Similar timings are observed with larger inputs:
np.random.seed(42)
arr1 = np.random.randint(0, 100, (1000, 2))
arr2 = np.random.randint(0, 100, (1000, 2))
print(setdiff2d_nb(arr1, arr2).shape)
# (736, 2)
for func in funcs:
print(f'{func.__name__:>24s}', end=' ')
%timeit func(arr1, arr2)
# setdiff2d_iter 3.51 ms ± 75.2 µs per loop (mean ± std. dev. of 7 runs, 100 loops each)
# setdiff2d_list 2.92 ms ± 32.1 µs per loop (mean ± std. dev. of 7 runs, 100 loops each)
# setdiff2d_idx 2.61 ms ± 38.4 µs per loop (mean ± std. dev. of 7 runs, 100 loops each)

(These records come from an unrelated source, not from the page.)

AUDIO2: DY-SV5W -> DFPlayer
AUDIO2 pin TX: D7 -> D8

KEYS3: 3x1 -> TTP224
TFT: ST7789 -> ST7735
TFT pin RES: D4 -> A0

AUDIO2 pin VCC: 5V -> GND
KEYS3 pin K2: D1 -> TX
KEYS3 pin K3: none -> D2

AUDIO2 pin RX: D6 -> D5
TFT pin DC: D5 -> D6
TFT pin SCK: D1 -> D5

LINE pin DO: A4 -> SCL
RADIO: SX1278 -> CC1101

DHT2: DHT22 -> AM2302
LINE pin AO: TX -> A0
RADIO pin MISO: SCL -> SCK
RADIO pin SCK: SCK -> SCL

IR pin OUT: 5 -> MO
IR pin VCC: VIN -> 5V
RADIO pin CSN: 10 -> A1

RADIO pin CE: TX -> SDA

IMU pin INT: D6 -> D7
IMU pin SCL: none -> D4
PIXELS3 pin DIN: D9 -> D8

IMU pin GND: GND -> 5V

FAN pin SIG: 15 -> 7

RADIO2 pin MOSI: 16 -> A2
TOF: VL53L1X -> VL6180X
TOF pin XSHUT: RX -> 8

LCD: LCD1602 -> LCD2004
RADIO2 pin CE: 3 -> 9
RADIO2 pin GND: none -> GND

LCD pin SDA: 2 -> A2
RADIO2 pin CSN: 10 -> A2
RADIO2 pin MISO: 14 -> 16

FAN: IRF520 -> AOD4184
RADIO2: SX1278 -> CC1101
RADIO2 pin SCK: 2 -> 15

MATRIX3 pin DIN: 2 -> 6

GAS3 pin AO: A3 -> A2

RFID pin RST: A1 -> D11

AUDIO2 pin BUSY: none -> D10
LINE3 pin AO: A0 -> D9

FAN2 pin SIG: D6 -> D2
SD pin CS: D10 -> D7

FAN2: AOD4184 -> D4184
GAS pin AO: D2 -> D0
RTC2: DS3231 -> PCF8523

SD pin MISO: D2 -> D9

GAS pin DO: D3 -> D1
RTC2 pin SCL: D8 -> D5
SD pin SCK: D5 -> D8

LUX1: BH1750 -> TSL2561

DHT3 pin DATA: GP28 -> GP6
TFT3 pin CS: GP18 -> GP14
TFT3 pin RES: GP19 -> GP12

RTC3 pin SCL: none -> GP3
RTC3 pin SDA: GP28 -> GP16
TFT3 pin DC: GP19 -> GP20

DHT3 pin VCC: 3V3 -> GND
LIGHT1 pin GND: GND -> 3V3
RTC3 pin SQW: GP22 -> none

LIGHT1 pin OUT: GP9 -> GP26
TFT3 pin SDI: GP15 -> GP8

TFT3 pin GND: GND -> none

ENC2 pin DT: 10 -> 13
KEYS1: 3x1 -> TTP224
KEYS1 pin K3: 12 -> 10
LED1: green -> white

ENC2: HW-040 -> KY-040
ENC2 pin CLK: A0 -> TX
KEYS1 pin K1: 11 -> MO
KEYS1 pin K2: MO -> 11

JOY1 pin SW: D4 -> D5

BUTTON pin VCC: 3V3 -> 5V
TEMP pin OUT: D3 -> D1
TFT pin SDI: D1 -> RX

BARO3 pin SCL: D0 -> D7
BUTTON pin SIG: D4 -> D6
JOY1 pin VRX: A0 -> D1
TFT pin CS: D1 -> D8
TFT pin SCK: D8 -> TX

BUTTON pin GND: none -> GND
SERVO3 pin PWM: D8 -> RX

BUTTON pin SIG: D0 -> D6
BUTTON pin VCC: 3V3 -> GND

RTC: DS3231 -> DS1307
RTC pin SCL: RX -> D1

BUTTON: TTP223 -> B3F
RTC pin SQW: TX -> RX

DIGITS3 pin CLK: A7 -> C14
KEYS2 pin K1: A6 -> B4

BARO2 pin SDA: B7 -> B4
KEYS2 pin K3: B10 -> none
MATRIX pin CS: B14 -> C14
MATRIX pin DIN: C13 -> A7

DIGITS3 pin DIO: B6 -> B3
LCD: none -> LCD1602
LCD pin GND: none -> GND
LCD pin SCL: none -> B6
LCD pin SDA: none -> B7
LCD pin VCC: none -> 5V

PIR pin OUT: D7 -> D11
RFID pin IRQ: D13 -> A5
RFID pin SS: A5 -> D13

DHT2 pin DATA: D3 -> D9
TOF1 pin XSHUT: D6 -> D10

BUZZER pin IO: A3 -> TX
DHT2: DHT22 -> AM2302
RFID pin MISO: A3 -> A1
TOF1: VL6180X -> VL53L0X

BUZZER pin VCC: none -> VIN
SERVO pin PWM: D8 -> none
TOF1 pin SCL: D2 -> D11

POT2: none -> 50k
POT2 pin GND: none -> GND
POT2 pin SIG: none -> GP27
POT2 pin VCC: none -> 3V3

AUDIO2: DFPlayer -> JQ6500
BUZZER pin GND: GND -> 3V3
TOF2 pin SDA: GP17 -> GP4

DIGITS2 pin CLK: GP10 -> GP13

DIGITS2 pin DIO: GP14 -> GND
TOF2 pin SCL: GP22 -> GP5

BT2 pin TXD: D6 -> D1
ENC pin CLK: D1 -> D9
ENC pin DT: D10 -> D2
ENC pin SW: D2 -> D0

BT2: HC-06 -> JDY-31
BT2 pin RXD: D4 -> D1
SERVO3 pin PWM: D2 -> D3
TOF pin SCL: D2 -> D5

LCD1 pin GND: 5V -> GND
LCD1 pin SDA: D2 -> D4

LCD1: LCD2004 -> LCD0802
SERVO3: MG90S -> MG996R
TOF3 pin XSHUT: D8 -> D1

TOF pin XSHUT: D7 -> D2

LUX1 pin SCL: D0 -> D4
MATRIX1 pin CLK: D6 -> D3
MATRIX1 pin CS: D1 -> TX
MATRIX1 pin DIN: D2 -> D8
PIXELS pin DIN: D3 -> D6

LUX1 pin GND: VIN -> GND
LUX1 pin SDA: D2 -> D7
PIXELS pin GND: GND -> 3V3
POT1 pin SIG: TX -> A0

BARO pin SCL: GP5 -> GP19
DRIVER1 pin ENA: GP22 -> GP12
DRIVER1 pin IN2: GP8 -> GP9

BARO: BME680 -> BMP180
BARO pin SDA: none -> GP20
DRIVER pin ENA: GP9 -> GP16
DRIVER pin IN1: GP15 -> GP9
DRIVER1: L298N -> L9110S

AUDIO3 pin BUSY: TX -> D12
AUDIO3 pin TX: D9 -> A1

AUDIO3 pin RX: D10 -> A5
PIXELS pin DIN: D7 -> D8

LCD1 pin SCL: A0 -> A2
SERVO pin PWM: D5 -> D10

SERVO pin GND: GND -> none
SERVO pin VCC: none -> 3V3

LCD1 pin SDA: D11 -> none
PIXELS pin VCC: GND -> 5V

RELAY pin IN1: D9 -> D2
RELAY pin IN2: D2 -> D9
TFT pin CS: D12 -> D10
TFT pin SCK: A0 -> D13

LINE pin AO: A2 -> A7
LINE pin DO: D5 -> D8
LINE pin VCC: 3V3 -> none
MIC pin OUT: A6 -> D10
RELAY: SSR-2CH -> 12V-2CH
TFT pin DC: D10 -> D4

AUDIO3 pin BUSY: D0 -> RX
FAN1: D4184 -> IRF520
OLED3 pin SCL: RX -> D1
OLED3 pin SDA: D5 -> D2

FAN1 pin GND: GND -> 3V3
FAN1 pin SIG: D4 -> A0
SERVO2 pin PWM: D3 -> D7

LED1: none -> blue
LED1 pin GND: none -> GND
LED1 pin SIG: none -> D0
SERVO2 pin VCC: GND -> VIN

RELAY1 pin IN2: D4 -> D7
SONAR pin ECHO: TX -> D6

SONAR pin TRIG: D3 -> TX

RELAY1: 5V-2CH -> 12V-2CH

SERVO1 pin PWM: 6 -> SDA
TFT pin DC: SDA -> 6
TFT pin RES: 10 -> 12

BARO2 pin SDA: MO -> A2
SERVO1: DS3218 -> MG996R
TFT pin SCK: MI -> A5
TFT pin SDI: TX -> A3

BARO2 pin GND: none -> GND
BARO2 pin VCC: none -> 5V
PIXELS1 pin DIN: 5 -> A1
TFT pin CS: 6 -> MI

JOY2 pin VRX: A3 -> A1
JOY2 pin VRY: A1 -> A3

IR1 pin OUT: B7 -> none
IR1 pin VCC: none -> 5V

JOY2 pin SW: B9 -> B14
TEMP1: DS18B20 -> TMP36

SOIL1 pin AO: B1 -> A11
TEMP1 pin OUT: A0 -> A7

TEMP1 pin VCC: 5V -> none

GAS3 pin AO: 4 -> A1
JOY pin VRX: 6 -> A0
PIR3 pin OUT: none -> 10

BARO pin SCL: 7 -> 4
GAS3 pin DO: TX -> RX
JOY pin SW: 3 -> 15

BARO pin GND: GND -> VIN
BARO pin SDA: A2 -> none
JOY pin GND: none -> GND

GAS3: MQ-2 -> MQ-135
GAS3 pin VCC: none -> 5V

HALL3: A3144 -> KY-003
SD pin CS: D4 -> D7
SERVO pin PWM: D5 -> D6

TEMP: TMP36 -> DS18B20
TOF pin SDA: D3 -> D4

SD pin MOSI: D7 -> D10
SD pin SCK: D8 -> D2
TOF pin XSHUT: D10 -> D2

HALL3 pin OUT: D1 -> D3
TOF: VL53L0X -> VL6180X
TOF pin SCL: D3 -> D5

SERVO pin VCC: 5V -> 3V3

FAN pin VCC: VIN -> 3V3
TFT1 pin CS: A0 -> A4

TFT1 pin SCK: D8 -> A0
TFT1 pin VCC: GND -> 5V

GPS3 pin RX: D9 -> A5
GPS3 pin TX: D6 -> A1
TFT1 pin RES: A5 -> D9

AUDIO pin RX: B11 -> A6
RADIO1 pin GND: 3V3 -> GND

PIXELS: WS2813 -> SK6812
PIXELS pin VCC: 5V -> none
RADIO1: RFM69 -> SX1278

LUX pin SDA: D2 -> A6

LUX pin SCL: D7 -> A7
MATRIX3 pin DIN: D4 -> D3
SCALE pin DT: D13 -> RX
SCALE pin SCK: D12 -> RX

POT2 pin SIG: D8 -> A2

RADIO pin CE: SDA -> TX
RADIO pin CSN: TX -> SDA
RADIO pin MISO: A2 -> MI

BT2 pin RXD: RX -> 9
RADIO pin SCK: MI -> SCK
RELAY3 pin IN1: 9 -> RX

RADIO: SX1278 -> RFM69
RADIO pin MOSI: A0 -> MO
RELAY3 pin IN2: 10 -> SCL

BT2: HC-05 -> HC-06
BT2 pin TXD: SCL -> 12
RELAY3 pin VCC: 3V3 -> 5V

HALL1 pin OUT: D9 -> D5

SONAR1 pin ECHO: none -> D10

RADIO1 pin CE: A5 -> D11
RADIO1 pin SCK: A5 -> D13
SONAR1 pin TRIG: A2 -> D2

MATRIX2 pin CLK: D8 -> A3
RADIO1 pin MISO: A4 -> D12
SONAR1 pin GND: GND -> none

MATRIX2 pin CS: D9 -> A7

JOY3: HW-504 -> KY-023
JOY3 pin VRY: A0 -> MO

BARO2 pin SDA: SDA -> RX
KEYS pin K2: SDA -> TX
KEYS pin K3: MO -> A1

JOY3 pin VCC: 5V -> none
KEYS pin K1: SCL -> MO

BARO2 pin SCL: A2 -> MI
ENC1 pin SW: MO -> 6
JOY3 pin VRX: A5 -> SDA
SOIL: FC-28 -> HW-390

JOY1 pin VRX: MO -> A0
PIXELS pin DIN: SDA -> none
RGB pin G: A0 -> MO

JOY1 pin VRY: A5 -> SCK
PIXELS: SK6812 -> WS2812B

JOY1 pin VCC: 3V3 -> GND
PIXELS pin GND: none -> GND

# setdiff2d_set 3.52 ms ± 67.4 µs per loop (mean ± std. dev. of 7 runs, 100 loops each)
# setdiff2d_bc 25.6 ms ± 198 µs per loop (mean ± std. dev. of 7 runs, 10 loops each)
# setdiff2d_nb 192 µs ± 1.66 µs per loop (mean ± std. dev. of 7 runs, 10000 loops each)
(As a side note, setdiff2d_bc()
is the most negatively affected by the size of the second input).